The Other News is made up as a single document, so that you can scroll your way through it.

BUT I am also working on hyperlinks so that you can skip straight from the index to a given subject. Unfortunately, I can`t get them to work at present. At least you can get an idea of how the thing will work when it`s done.

Colleges

Ecology

Entertainments

Index of earlier issues. (this link should work)

Politics

For conditions see end of document.

A bit short this week, but having lost some contracts there is now some time to devote to The Other News. You can expect it to be even more obnoxious than it has already been.

Entertainments

BRIXTON LETS (LOCAL EXCHANGE AND TRADING SYSTEM) HELD their Hallowe`en party on Saturday night at the Old White Horse in Brixton Road.

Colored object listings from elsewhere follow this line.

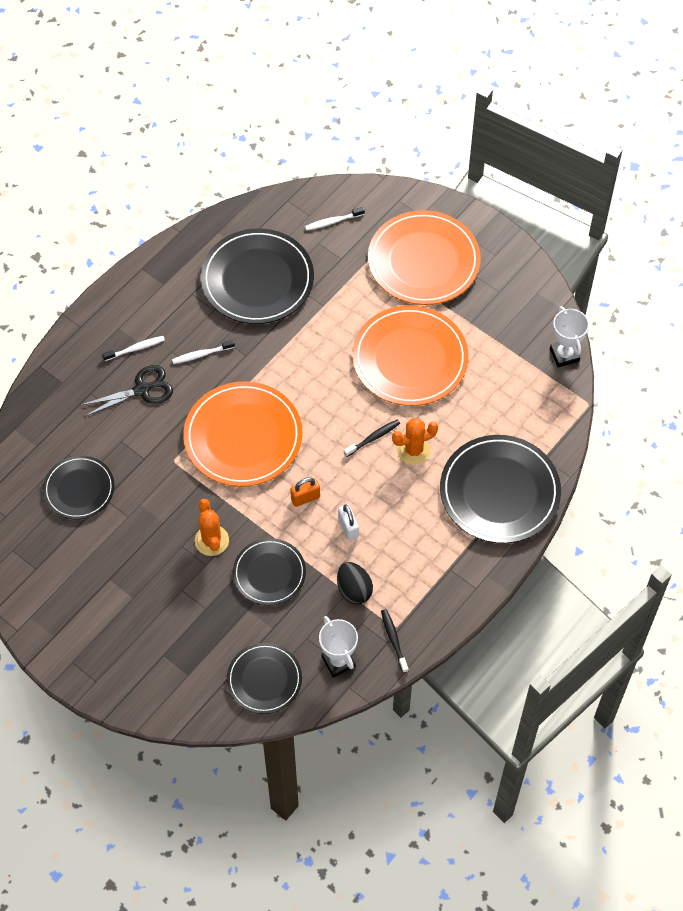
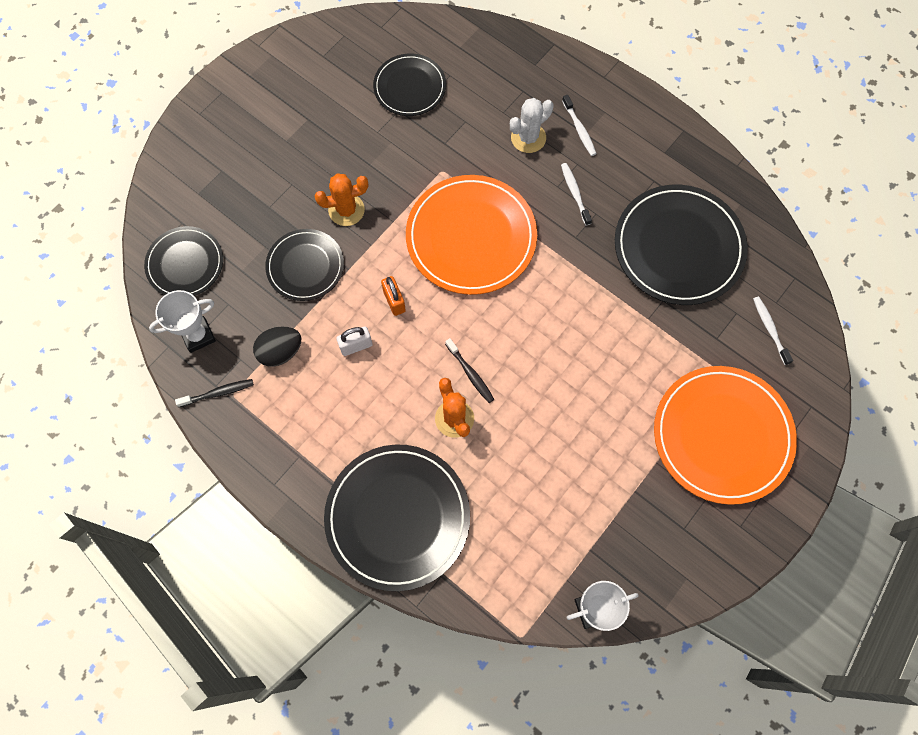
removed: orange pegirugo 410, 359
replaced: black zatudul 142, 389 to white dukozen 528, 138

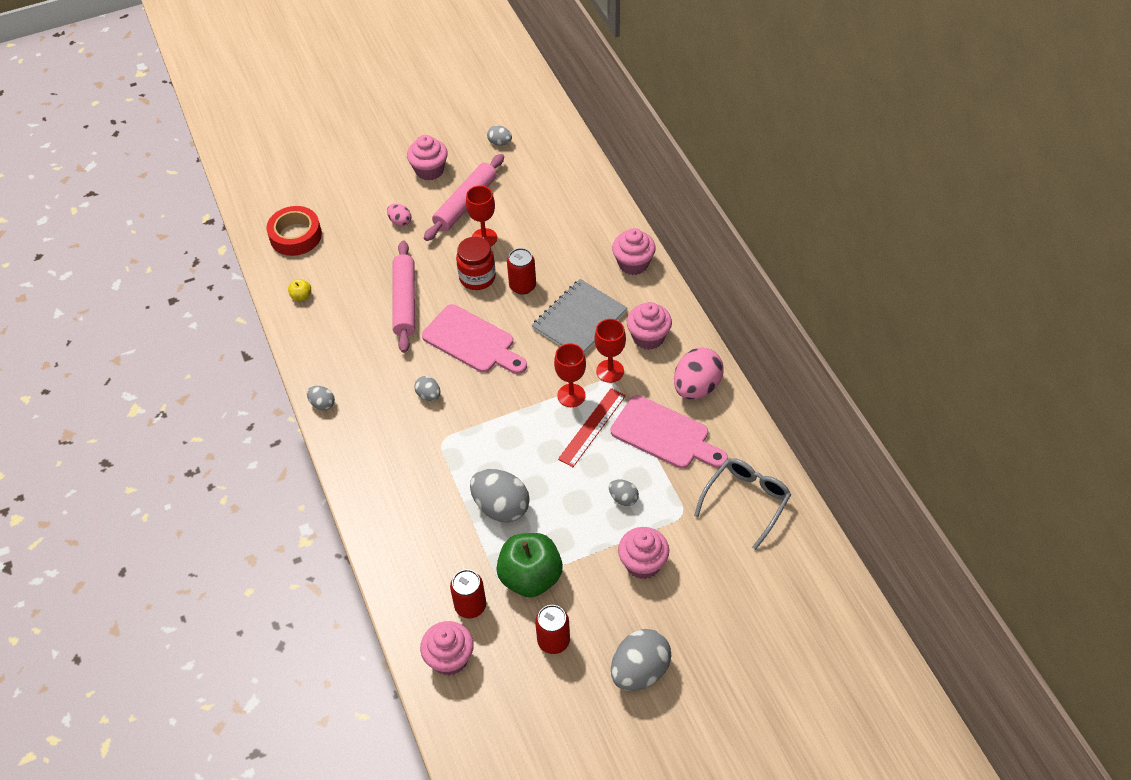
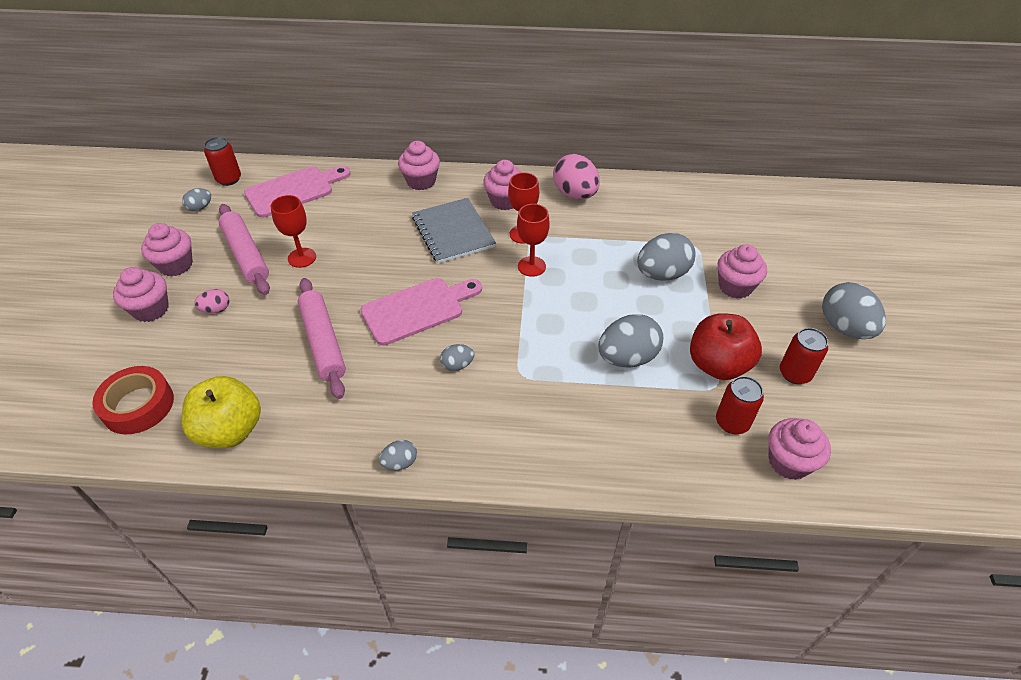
removed: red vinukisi 477, 277; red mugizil 592, 427; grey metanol 746, 502
added: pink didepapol 151, 309
moved: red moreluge 522, 286 to 229, 179; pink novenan 664, 435 to 294, 191
recoloured: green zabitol 530, 577 to red zabitol 718, 365
turned: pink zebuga 405, 301 = 323, 342 45 degrees clockwise
resized: yellow zabitol 301, 296 = 230, 430 x2.42; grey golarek 623, 498 = 662, 274 x1.98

It was a thrilling occasion for me because the band LETSSwing (a band formed entirely of LETS members including myself) played a collection of my compositions mixed in with old standards.

This suddenly made it feel worth while to write music. The people in the band understood from the first what the music was meant to do, and by the time it came to the gig, despite not being the most experienced musicians, were playing it like they`d known it all their life (to some extent this may be due to the fact that I rarely write anything that you could call original and therefore in a sense they know it already).

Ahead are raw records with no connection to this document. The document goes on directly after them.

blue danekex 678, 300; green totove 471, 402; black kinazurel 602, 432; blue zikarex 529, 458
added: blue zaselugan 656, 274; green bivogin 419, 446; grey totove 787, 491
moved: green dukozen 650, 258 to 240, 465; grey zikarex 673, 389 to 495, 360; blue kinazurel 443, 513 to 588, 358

However, it isn`t just that. The way we play things is important too. Although there was a brief spell when we were ridiculously loud, the majority of the time we were playing between ppp and p (instead of between ff and ffffffff as most bands do when they get hold of a PA), and this resulted in (a) a listening audience and (well Blimey!) a listening band. The audience danced in silence and when they had to communicate verbally (which didn`t seem to be very often) whispered to each other. I`ve only ever experienced that once before, and that was (strangely) in a rock and roll band playing in a hotel.

It was also a thrilling occasion for me because here was a (not-very-well-attended) function where all the participants had a common ground - the LETS - and this created a sense of community not easily found in an inner-city area. I felt like I actually belonged to something, and Matt the bass player said he was deteremined to renew his subscriptions to various local LETS schemes - not for the economic activities but for the social activities.

I hope they enjoyed it as much as I did.

Hugh Harris.

Ecology

FOR REASONS OF SURVIVAL every skill I have is for sale, and for this reason I have devceloped a wide range of skills. This is probably ecologically a good thing, but it is not why I have told you.

The reason I have told you is that I have thinking about my car and what it does for me and the community.

It is quite true that it takes me to the shops, but it is also true that it carries the tools of my various trades and the products of my various trades as well (yes, I still use local small shops - on account of liking individuality) and so it is probably less wasteful than your car, which, if you are like the vast majority of car users, is something is not allowed to carry goods.

So far so good, and the next stage would be to make sure that the neighbours, instead of having a car each as they do, should share my car. This, for me, would be where the trouble began, because being an engineering freak I can`t bear it the way people ill-treat machines (hiding behind the guise of being an intellectual usually), and like it even less if I am the owner of the machine concerned.

So my way of justifying a car is to say that it is mainly a work tool (true) and I couldn`t get the job done without it (true).

But it doesn`t solve the problem of cars at all. It only points vaguely in a direction in which we might look for some solutions.

The perfect solution would be for us all to stop having cars of course, but we know that is not going to happen because - apart from anything else - we live in a motor economy. The only thing we can do is to play for time by reducing the amount we use cars - and for that matter other vehicles of every sort.

I have in the past suggested many things we might try, and not least amongst them is the heretical notion of per capita motor fuel rationing.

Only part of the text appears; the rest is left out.